The first breach was not disclosed until 2016, and the full extent of the damage was not known until October last year, months after the investors' lawsuit was filed.
The named defendants are the organisation as well as Marissa Mayer and Kenneth Goldman, who were CEO and CFO respectively at the time of the incidents. The settlement class includes all those who purchased or acquired Yahoo securities on the open market between 30 April 2013 and 14 December 2016.
The settlement must now be accepted by the court.
If approved by the court, the proposed agreement would be the first significant settlement to date of a securities fraud class action filed in response to a data breach.
However, it still might not mean the end of the case, as a court document revealed that one of the named plaintiffs in the lawsuit has not agreed to the settlement.

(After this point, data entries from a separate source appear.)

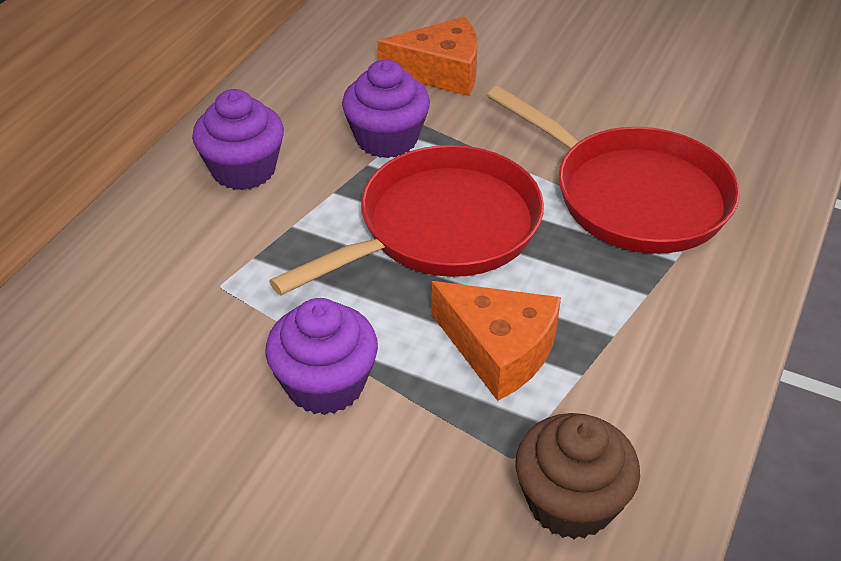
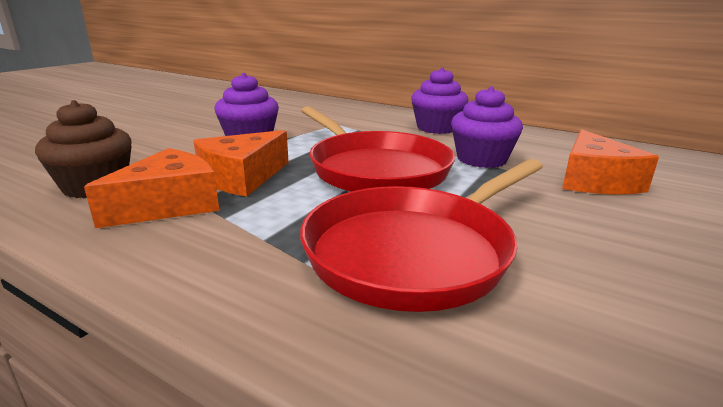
camera: 95 degrees right, 20 degrees down
(600, 394) = (169, 204): none -> orange cheese

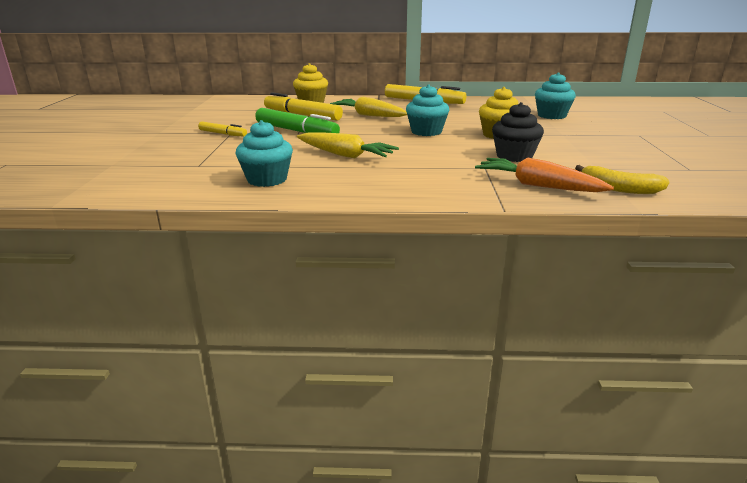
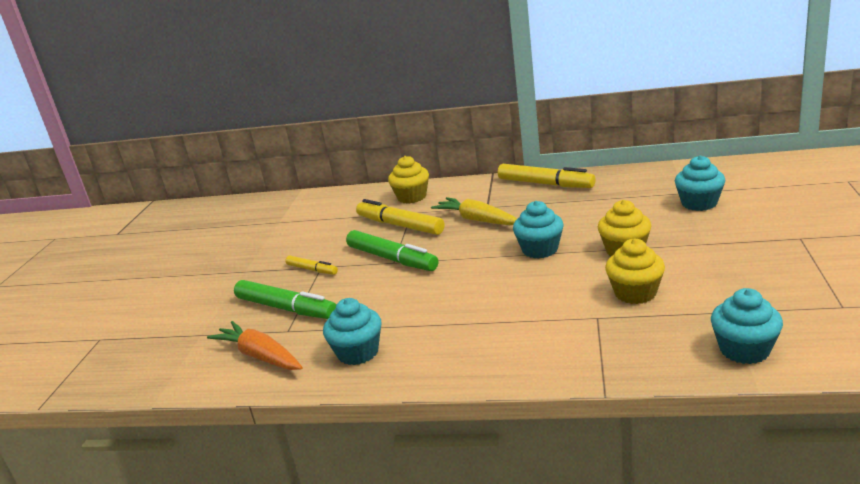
camera: 10 degrees right, 0 degrees up
(197, 153) = (286, 308): none -> green marker
(345, 155) = (443, 302): yellow carrot -> none
(514, 156) = (635, 293): black cupcake -> yellow cupcake
(537, 185) = (650, 348): orange carrot -> orange carrot (260, 356)
(619, 189) = (744, 350): yellow banana -> turquoise cupcake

Ilia Kolochenko, CEO of Web security company High-Tech Bridge, says until approved by the court, it may be too early to comment on the settlement and its conditions.
"But this will certainly create a strong precedent to claim damages from breached companies. Class action will, however, unlikely provide the victims with substantial compensation compared to individual litigation that, on the other hand, could be prohibitively expensive and would take too long for individuals."
He adds that this is likely not Yahoo's last loss related to the breach. "Reputational damage is ongoing, and new lawsuits may be filed in other jurisdictions or by victims who opted out from the class action."